In place assignment of scalars vs vectors

Hi all,

I’m writing a performance critical function that will be called many times within an optimization loop.
I have several questions regarding how to make it as efficient as possible, but I’ll break those down so that each has it’s own reply and may be more useful for everyone learning how to code efficiently in Julia (like me).

I read that in-place assignment of vectors is very important to avoid spending time allocating the same variable every time a function is called, and I verified it with simple functions.
This is something that in C or Fortran I would do through static variables, but apparently they are not a thing in Julia (yet?), so we have to pass the variable to be modified as an input to the function as well, and do in-place assignment with lines like

b[:] = a

Now, what if I have to update a scalar as part of the same function?
I tried benchmarking the following function

function f1!(a,b)
           b = a
           return nothing
end

And I got

BenchmarkTools.Trial: 
  memory estimate:  0 bytes
  allocs estimate:  0
  --------------
  minimum time:     0.001 ns (0.00% GC)
  median time:      0.001 ns (0.00% GC)
  mean time:        0.027 ns (0.00% GC)
  maximum time:     0.100 ns (0.00% GC)
  --------------
  samples:          10000
  evals/sample:     1000

So the function does not allocate as expected, but b is modified only inside the function: outside, where b was created and initialized, b still has the same value as before.

If I create the vector version of this function, I have to explicitly write the in place assignment

function f2!(a,b)
           b[:] = a
           return nothing
       end

which works as expected and does not allocate anything.

I cannot use f2! for scalars, because the indexing operation is not defined on those, so I have a properly(?) working function that works on vectors but not for scalars.

Can someone help me understand what’s wrong in anything I wrote?

Thanks

Numbers in julia are immutable (I assume by “scalar” you specifically mean “number”).
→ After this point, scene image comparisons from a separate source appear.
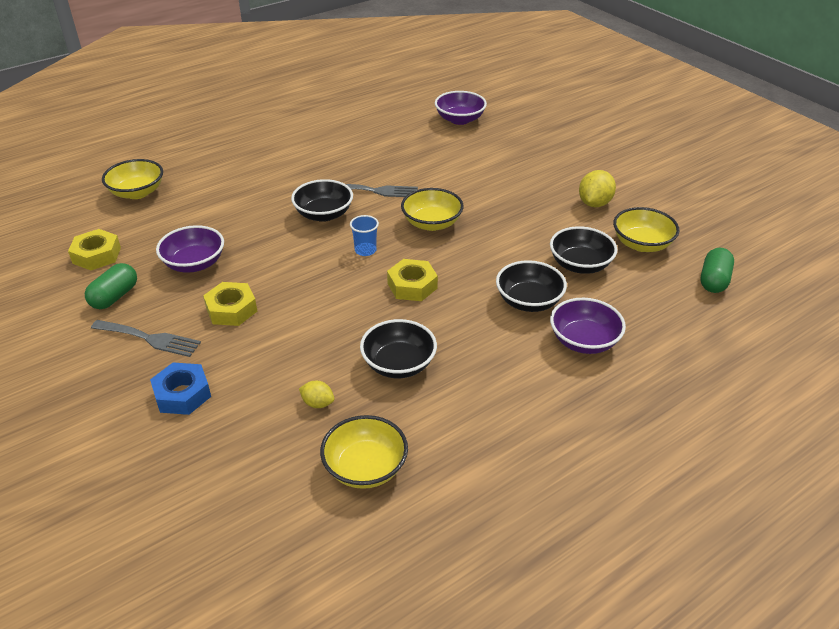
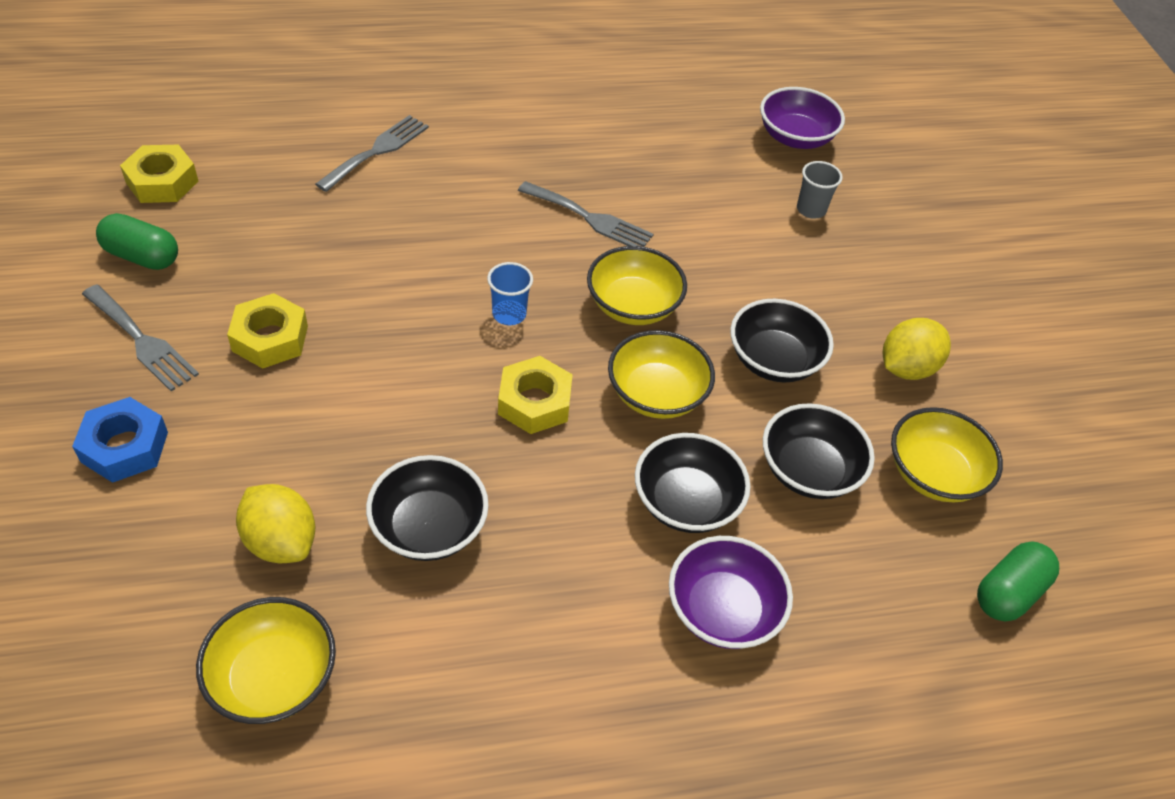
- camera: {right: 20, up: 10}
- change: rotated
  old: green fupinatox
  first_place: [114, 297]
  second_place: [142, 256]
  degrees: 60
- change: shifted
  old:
So you can’t pass it to a function and have it modified. Doing b = a just assigns to the local variable b (x = y is always assignment, never mutation).
If your function just needs to compute a scalar, there’s probably no point in worrying about the allocation of a single number. Just return it.
If you want to use the same function for modifying both arrays and “mutable numbers” , you can use Ref, which is essentially a 0-dimensional array: f2!(1,Ref(2)). Or (less idiomatically) use an actual 0-dimensional array: f2!(a,fill(2)).
In the body of your function, b[:] = a won’t work for 0-dimensional b. You probably want b .= a, depending on what you’re trying to do. (A Ref can be modified as b[] = a, but that won’t work for vectors).

1 Like

To “update” a scalar, do:

function f(a,b)
   b = a
   return b
end

and call it with:

b = f(a,b)

This will “update” the scalar from the user perspective. It will not really update the variable in the same place in memory, but that is not a problem at all. Actually, that variable may be a temporary variable in the processor register, or the stack, etc, as in any other language.

For vectors, you can update in place, or use static vectors, which are just like scalars in that sense:

using StaticArrays
a = SVector{3,Float64}(0,0,0)
b = SVector{3,Float64}(1,1,1)
b = f(a,b) # use the same f as above

that “updated” b. (if you come for Fortran, you may be interest in these notes: Immutable variables · JuliaNotes.jl)

2 Likes

Hi yha,

so, I thought that by passing b to the function I was passing a variable, and my code was then in-place assigning a new value to it. I didn’t think of that operation as mutating a number (which is immutable).

I just tried with this function

function f1!(x,t0,state,control,tf)
           t0[:] = view(x,1)
           state[:] = view(x,2:8)
           control[:] = view(x,9:12)
           tf[:] = view(x,13)
           return nothing
       end
BenchmarkTools.Trial: 
  memory estimate:  0 bytes
  allocs estimate:  0
  --------------
  minimum time:     79.938 ns (0.00% GC)
  median time:      81.584 ns (0.00% GC)
  mean time:        101.097 ns (0.00% GC)
  maximum time:     412.346 ns (0.00% GC)
  --------------
  samples:          10000
  evals/sample:     972

which woks with 0 allocations, and does what I need it to do, except that I have to create t0 and tf as single element vectors or they won’t be in-place assigned.
This is probably not the most idiomatic solution, though.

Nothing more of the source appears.